I have not found much reference to the word ‘contribution’ in the baseball literature, but I do think it is an important concept to consider. Contribution is a word I use to describe a pitcher’s contribution in helping his team win baseball games. By this general definition, I suppose ERA (and other performance measures) could also be considered a contribution measure in some respects, since wins are related to runs allowed. Therefore, I also propose that the relationship between ability, performance, and contribution is not divided by solid lines but is instead a spectrum where each statistic can be considered somewhat a part of each category. However, in an attempt to clear up this somewhat murky discussion, I will offer stats such as W-L, WAR and WPA as the most obvious contribution stats*.

*Note: Contribution stats can be measured directly (ie. W-L) or derived from performance stats (ie. fangraphs WAR is derived from FIP).


Now on to my research… The hypothesis that drove this work was: pitcher ability measures are more consistent between seasons than performance or contribution. This hypothesis is based on my belief that unlike performance and contribution, which are affected by countless outside factors, a pitcher’s ability is within himself and therefore less likely to dramatically change between seasons.

To test this, I took each pitcher that pitched a minimum of 120 innings in each season from 2008-2011. This gave me a pool of 63 pitchers.

For my ability measure, I took the statistic whiff/swing.

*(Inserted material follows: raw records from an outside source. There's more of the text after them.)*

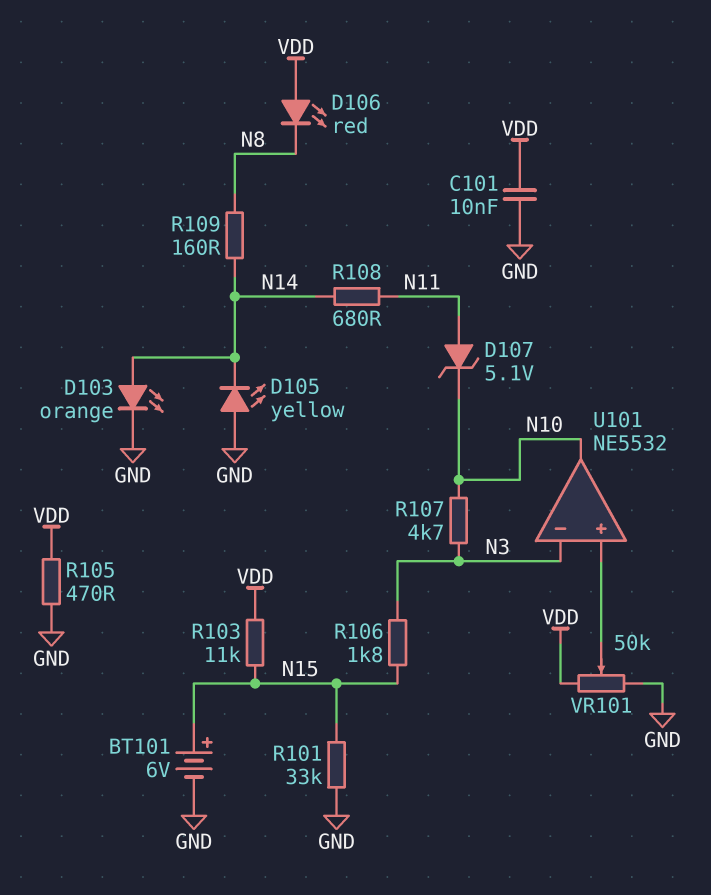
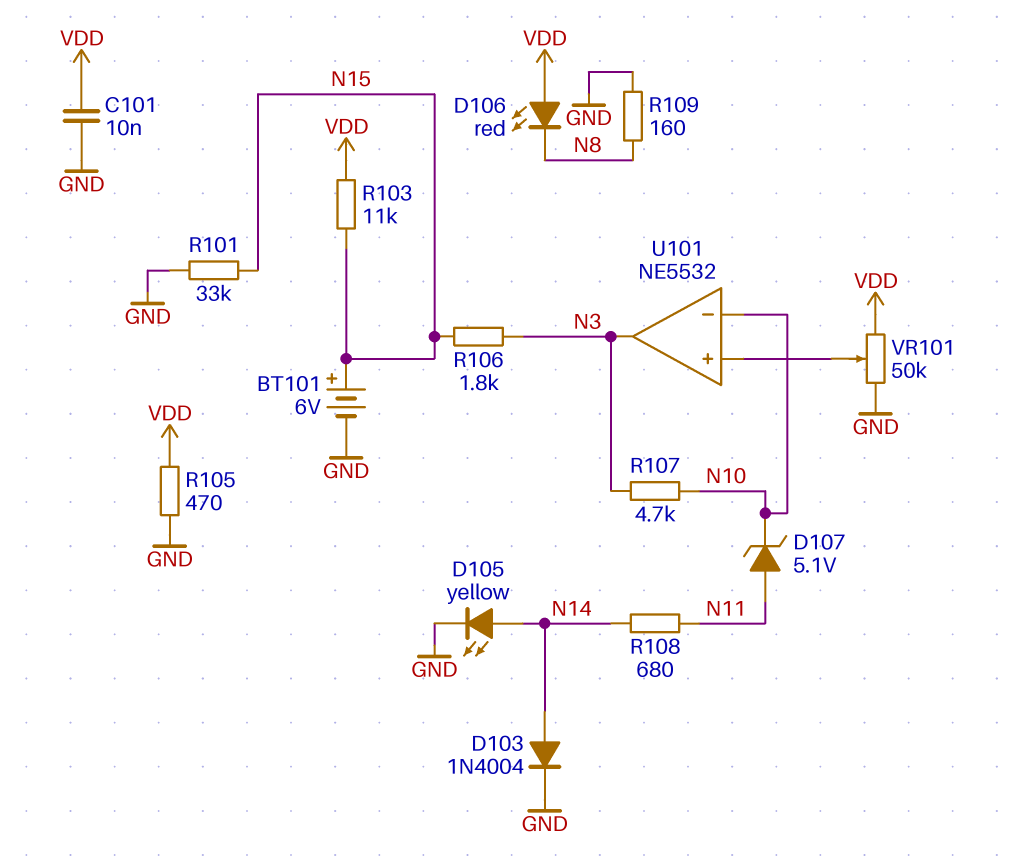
D103: LED orange (A N14, K GND) -> diode 1N4004 (A N14, K GND)
D105: LED yellow (A GND, K N14) -> LED yellow (A N14, K GND)
R109: 160 (N8, N14) -> 160 (GND, N8)
U101 pin in-: N3 -> N10
U101 pin out: N10 -> N3

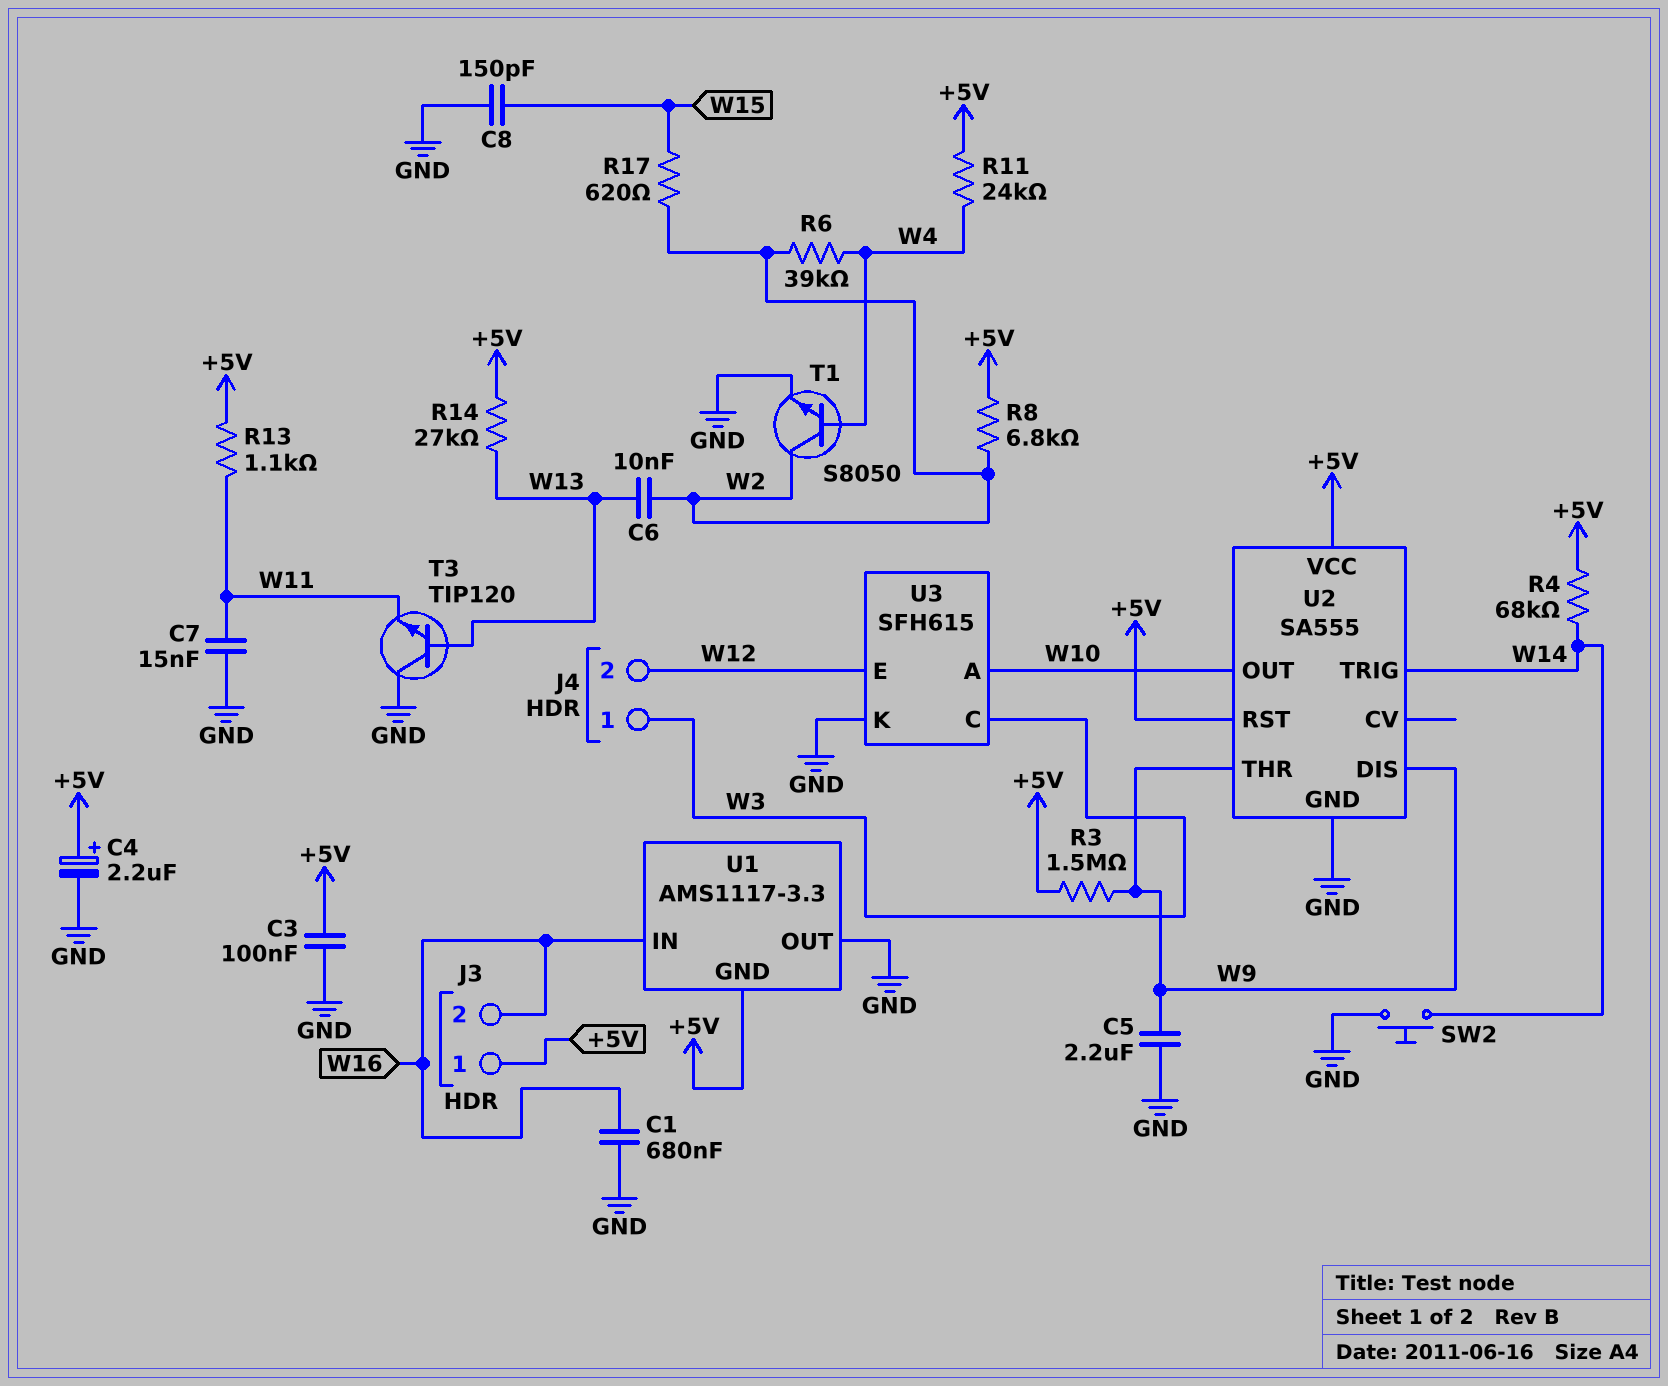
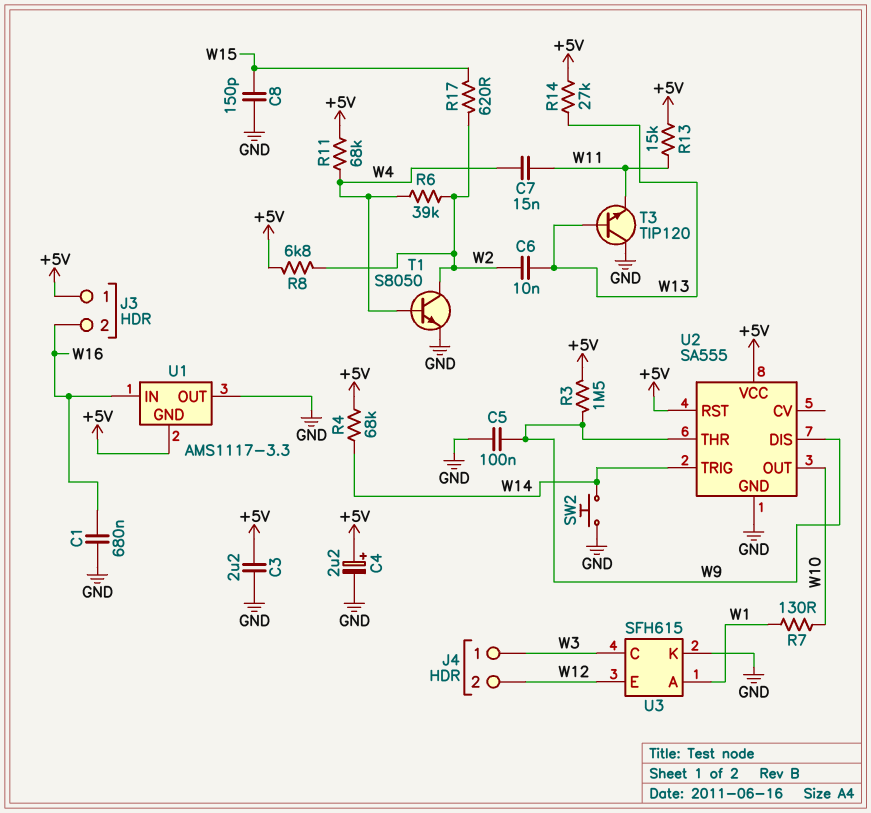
C3: 100nF (+5V, GND) -> 2.2uF (+5V, GND)
C5: 2.2uF (GND, W9) -> 100nF (GND, W9)
C7: 15nF (GND, W11) -> 15nF (W4, W11)
R7: none -> 130 (W1, W10)
R11: 24k (+5V, W4) -> 68k (+5V, W4)
R13: 1.1k (+5V, W11) -> 15k (+5V, W11)
U3 pin A: W10 -> W1

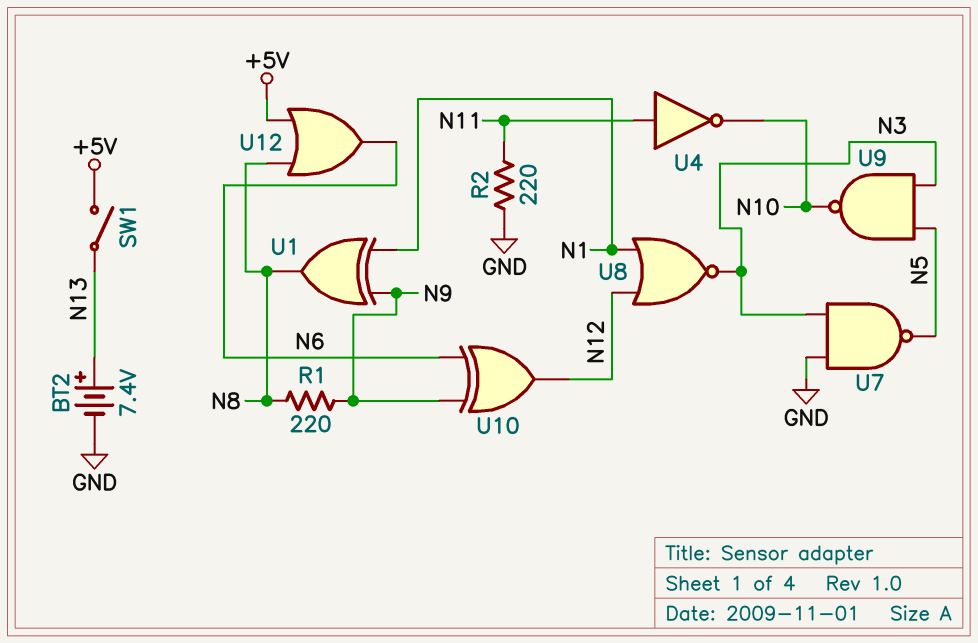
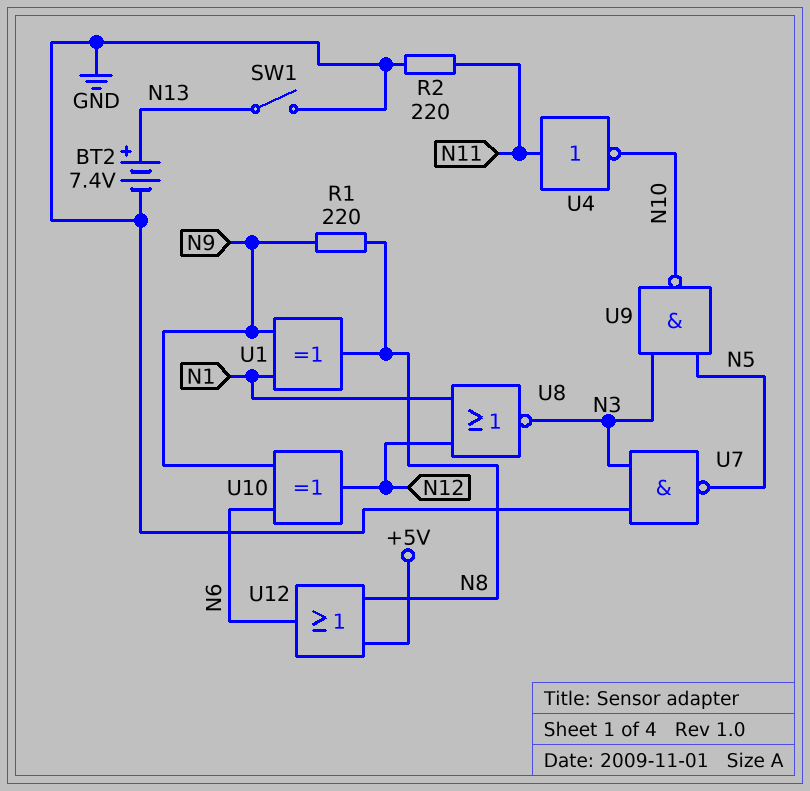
SW1: switch (+5V, N13) -> switch (GND, N13)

I like this measure of ability because to me it is the simplest measure of an isolated part of a pitcher’s ability. Since the batter has already decided he will swing, we are only looking at the pitcher’s ability to throw a ball that will evade a hitter’s bat. I know ability to hit the ball is also heavily dependent on the hitter’s ability, but I think that using pitchers that pitched 120 innings in each season will let me take the individual batter out of the equation and use this as a measure of pitcher ability.

For my performance measures I used ERA and FIP from FanGraphs. I agree ERA is not the best performance measure, and may be considered more of a contribution; however, I have included it nonetheless. Finally, for my contribution measure I decided to use FanGraphs WAR.

I calculated the average whiff/swing, ERA, FIP, and WAR for each pitcher of the four-year period. I also calculated the standard deviation within each pitcher for each stat and the within pitcher coefficient of variation (stdev/avg). Coefficient of variation is the best way to report the variability of each statistic over the four seasons because it effectively normalizes each stat by the units they are reported in.

Globally, over the four-season period the 63 pitchers in my group had an average:
whiff/swing = 0.205
ERA = 4.03
FIP = 3.97
WAR = 3.08.

The average within pitcher coefficient of variation was:
9.6% for whiff/swing
18.5% for ERA
12.0% for FIP
and 47.7% for WAR.


So what does this mean? Well, I know this is just a start, but based on this I believe my hypothesis was correct. A pitcher’s ability is much more consistent between seasons than their performance and/or contribution. Furthermore, performance is more consistent than contribution. It appears as though the further you get from pure ability measures the more difficult it will be to accurately/reliably predict a pitcher’s future performance and contribution. I’d like to do some further research on performance prediction to confirm this but, my guess is that trying to predict future WAR from past WAR will be extremely difficult. Perhaps predicting future WAR from past ability measures may prove to be more effective.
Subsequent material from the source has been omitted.